* **Task requirements**
Give the entries below again, word for word, and leave out the images.

* **Material supplied**

----------

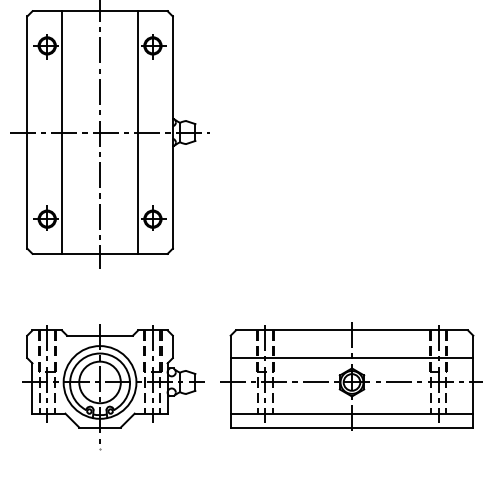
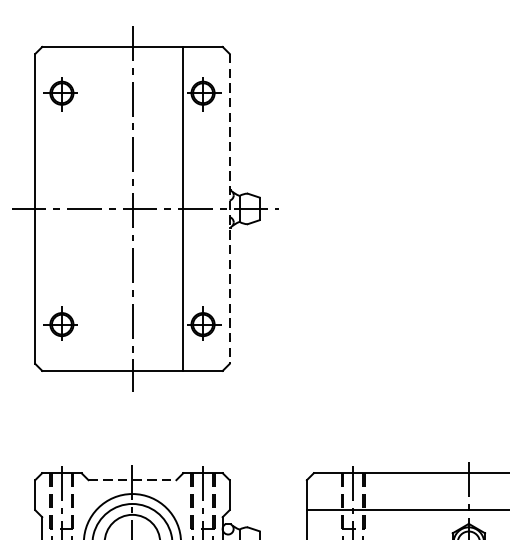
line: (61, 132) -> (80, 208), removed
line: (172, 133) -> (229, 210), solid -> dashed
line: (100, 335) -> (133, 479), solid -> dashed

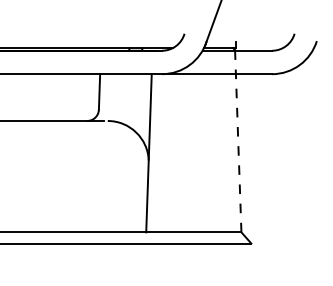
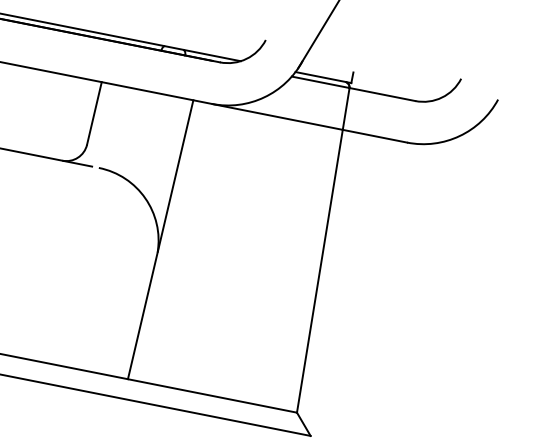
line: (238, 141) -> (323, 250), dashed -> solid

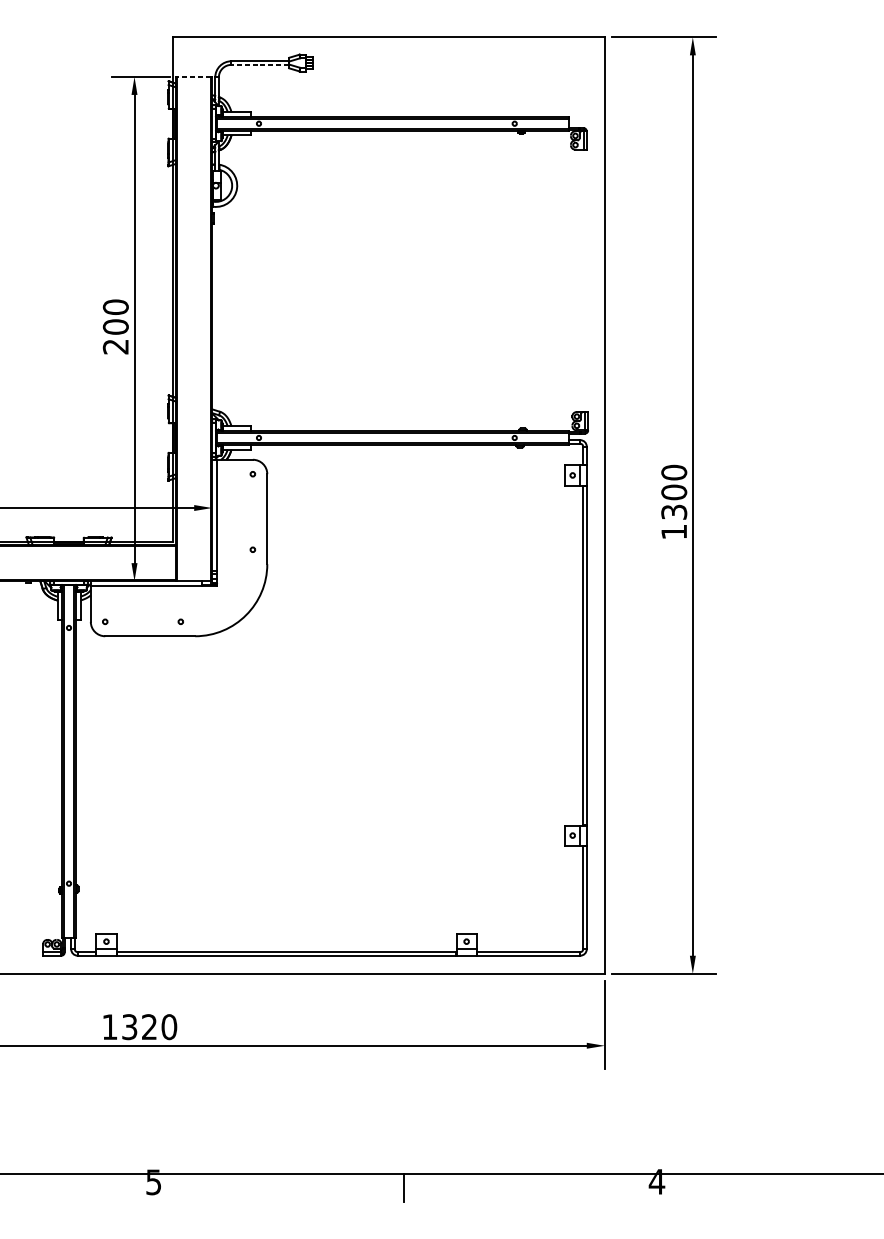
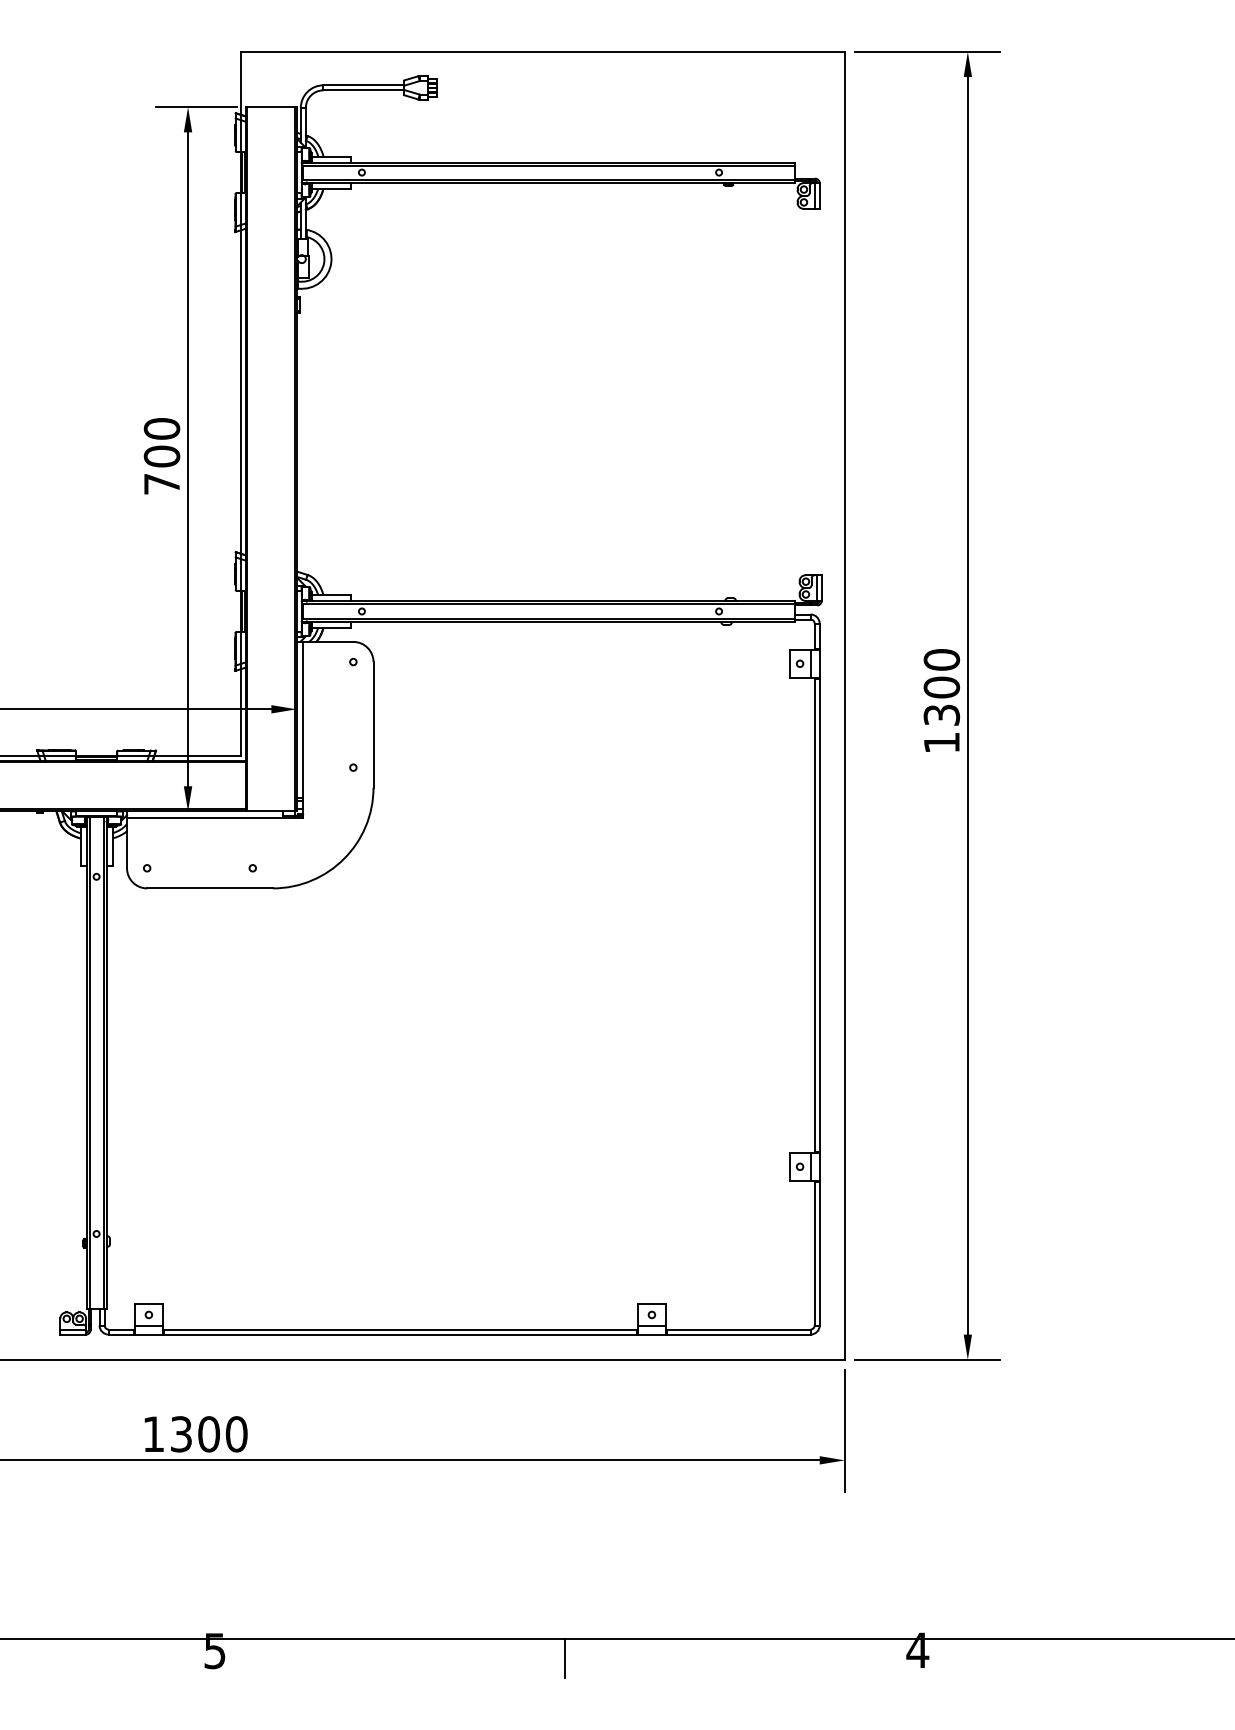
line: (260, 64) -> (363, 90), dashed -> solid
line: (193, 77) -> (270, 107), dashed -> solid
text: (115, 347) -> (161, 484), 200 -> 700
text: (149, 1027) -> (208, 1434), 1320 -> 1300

----------

* **Solved exercise**
line: (61, 132) -> (80, 208), removed
line: (172, 133) -> (229, 210), solid -> dashed
line: (100, 335) -> (133, 479), solid -> dashed

line: (238, 141) -> (323, 250), dashed -> solid

line: (260, 64) -> (363, 90), dashed -> solid
line: (193, 77) -> (270, 107), dashed -> solid
text: (115, 347) -> (161, 484), 200 -> 700
text: (149, 1027) -> (208, 1434), 1320 -> 1300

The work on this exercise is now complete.